Mariano Barbacid dirige el equipo de Oncología Experimental en el Centro Nacional de Investigaciones Oncológicas (CNIO), que es uno de los cinco centros más destacados del mundo de acuerdo al impacto de sus publicaciones. Tiene un prestigio profesional impresionante a escala global y socialmente todo el mundo lo conoce, algo muy poco frecuente si se trata de científicos españoles. Pues bien, Barbacid y su gente han identificado una sustancia clave en el desarrollo de los tumores, acaban de publicar su descubrimiento y están intentando desarrollar una contra que la inhiba, dicho todo en términos coloquiales que es como se entiende.

Y de pronto llega la comandante Garmendia y manda parar. Ni dinero público para que siga investigando ni siquiera la posibilidad de manejar 50 millones de euros de instancias privadas.

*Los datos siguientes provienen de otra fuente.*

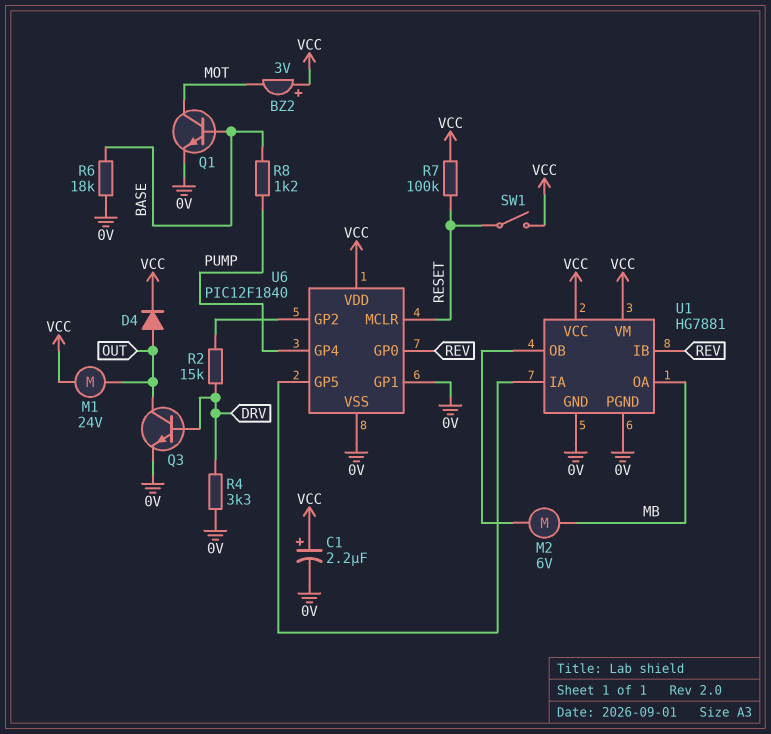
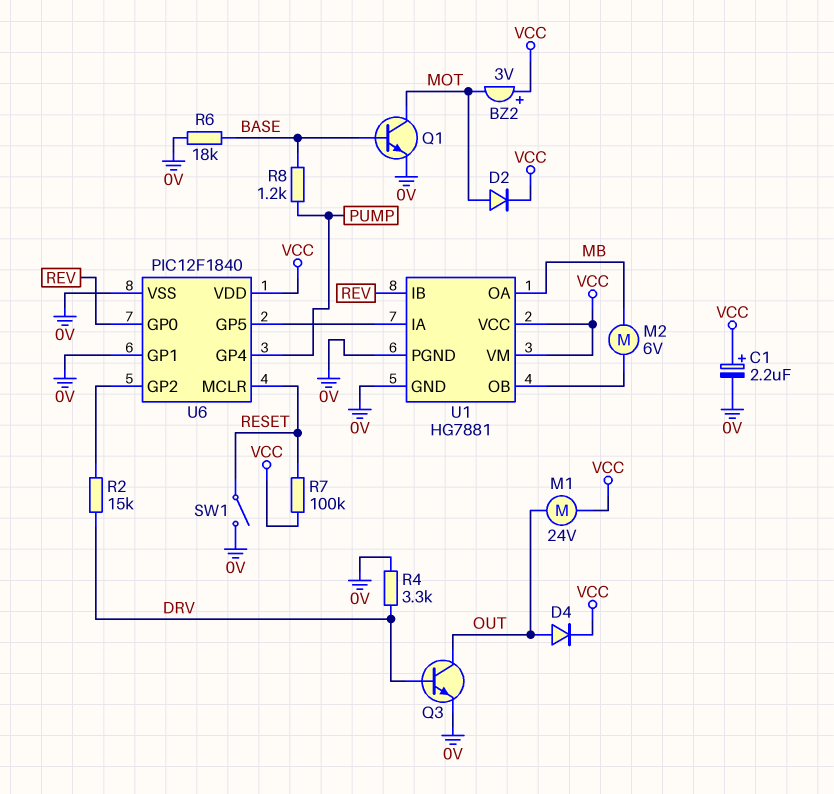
D2: none -> diode (A MOT, K VCC)
SW1: switch (RESET, VCC) -> switch (0V, RESET)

El escándalo es de dimensiones internacionales. Prestigiosas publicaciones y centros de investigación se han llevado las manos a la cabeza y entonces, encima, la ministra comandante -una pija progre que al principio de su dictado aún camelaba a algunos ingenuos del planeta ciencia- ha injuriado al investigador extendiendo la especie de que estaba levantando falsas expectativas en materia tan sensible. Una ofensa indignante y superlativa. La cuestión es la de siempre. La ciencia, convertida en religión dada su soberbia pretensión de verdad, no puede escapar al control férreo de los mandarines políticos. Les va la vida -o sea, el poder y el dinero- en el empeño, así que incluso a los mejores entre los mejores se les da con la puerta en las narices. Que inventen ellos en versión socialista.